La doctrina cristológica: Jesucristo salvador único y universal
Ahora analizaremos de manera sintética el contenido de los seis
capítulos de la Declaración. En los primeros tres, de contenido cristológico,
son esencialmente tres las afirmaciones doctrinales que la «Dominus Iesus»
quiere remarcar en contraposición a las interpretaciones erróneas y ambiguas
del evento central de la revelación cristiana, es decir sobre el significado y
el valor universal del misterio de la encarnación del Verbo.
Plenitud y carácter definitivo de la revelación de Jesucristo
Antes que nada encontramos la afirmación de la plenitud y el carácter
definitivo de la revelación cristiana en contraposición a la hipótesis del
carácter limitado, incompleto e imperfecto de la revelación de Jesucristo,
considerada complementaria a la presente en otras religiones, ya que la plena y
completa verdad de Dios no podría ser monopolio de ninguna religión histórica.

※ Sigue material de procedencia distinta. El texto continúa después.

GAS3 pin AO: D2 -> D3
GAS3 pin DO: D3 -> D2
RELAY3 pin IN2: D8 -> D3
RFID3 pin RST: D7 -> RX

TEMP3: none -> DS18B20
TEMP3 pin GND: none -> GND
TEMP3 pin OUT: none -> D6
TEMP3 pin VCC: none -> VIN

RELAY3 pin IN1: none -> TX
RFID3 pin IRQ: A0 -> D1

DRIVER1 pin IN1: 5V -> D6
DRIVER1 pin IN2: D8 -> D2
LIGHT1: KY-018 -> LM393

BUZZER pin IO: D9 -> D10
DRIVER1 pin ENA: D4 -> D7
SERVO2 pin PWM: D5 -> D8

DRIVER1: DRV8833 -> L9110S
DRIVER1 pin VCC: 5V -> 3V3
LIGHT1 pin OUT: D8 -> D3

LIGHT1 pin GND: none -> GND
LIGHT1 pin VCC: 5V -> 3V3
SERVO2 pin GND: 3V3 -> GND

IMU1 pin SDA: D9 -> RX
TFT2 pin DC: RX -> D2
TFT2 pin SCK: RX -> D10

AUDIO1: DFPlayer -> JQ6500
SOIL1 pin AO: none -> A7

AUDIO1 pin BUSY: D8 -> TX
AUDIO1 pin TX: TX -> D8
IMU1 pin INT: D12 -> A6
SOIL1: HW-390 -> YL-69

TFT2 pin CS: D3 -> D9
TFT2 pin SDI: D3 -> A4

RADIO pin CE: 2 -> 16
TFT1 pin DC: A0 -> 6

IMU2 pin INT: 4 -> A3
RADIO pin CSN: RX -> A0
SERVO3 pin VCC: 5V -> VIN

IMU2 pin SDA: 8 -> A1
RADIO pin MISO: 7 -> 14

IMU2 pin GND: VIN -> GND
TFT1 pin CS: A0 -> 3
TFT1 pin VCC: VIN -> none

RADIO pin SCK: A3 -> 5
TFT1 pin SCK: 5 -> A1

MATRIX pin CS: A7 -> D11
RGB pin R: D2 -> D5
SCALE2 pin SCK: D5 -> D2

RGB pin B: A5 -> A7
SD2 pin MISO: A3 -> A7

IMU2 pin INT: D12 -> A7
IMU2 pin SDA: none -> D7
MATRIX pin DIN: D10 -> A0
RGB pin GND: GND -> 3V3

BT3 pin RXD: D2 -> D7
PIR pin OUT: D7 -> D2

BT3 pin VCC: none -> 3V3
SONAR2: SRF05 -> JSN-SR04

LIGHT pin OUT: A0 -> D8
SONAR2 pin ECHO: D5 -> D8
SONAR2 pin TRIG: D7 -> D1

Esta posición es considerada contraria a la fe de la Iglesia. Jesús, en
cuanto Verbo del Padre, es «el camino, la verdad y la vida » (Juan 14, 6). Y es
sólo Él quién nos revela la plenitud del misterio de Dios: «A Dios nadie lo ha
visto jamás: el Hijo único, que está en el seno del Padre, él lo ha revelado»
(Juan 1, 18).
Así pues, la persona divina del Verbo encarnado sería la fuente de la
plena, completa y universal revelación cristiana: «La verdad sobre Dios no es
abolida o reducida porque sea dicha en lenguaje humano. Ella, en cambio, sigue
siendo única, plena y completa porque quien habla y actúa es el Hijo de Dios
encarnado» (n. 6). Por lo tanto la
revelación cristiana lleva a su realización cualquier otra manifestación
salvífica de Dios a la humanidad.
En este contexto se aclara, entre otras cosas, el valor de los textos
sagrados de otras religiones, que no pueden ser considerados «inspirados» en
sentido estricto ya que la Iglesia reserva dicha calificación a los libros
canónicos del Antiguo y del Nuevo Testamento, en cuanto inspirados por el
Espíritu Santo (n. 8). Sin embargo, la Iglesia reconoce y aprecia la riqueza
espiritual de los pueblos, aunque contengan insuficiencias, lagunas y errores.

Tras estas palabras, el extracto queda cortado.